Answer
$\dfrac{5\sqrt3+\sqrt 6}{23}$
Work Step by Step
Rationalize the denominator by multiplying $5+\sqrt2$ to both the numerator and the denominator:
$\dfrac{\sqrt 3}{5-\sqrt 2}\\
=\dfrac{\sqrt 3}{5-\sqrt 2} \cdot \dfrac{5+\sqrt 2}{5+\sqrt 2}$
Use special formula $(a-b)(a+b)=a^2-b^2$ in the denominator.

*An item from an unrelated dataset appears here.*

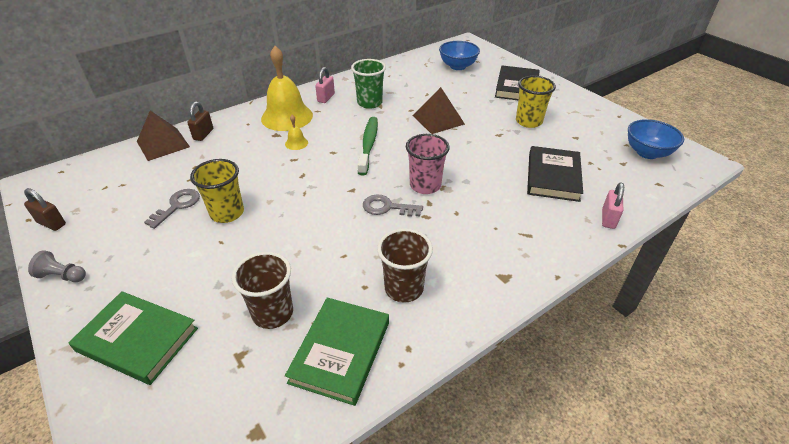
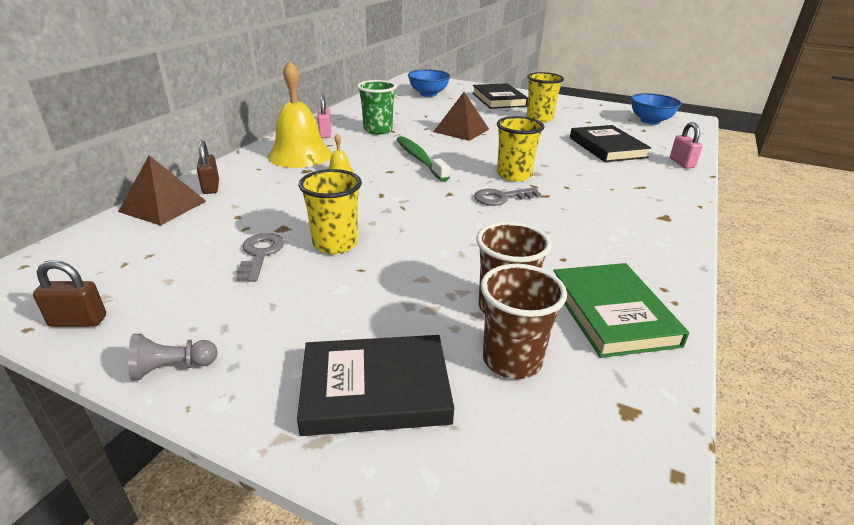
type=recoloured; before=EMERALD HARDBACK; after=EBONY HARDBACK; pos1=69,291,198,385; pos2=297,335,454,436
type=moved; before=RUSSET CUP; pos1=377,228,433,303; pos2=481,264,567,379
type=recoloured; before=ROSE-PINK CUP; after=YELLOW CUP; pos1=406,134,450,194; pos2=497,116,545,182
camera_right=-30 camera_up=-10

$=\dfrac{\sqrt 3(5+\sqrt 2)}{5^2-(\sqrt 2)^2}$
$=\dfrac{\sqrt 3(5+\sqrt 2)}{25-2}$
$=\dfrac{\sqrt 3(5+\sqrt 2)}{23}$
Use the distributive property:
$=\dfrac{5\sqrt3+\sqrt 2\cdot \sqrt3}{23}$
$=\dfrac{5\sqrt3+\sqrt {2(3)}}{23}$
$=\dfrac{5\sqrt3+\sqrt6}{23}$
Hence, the correct answer is $\frac{5\sqrt3+\sqrt 6}{23}$.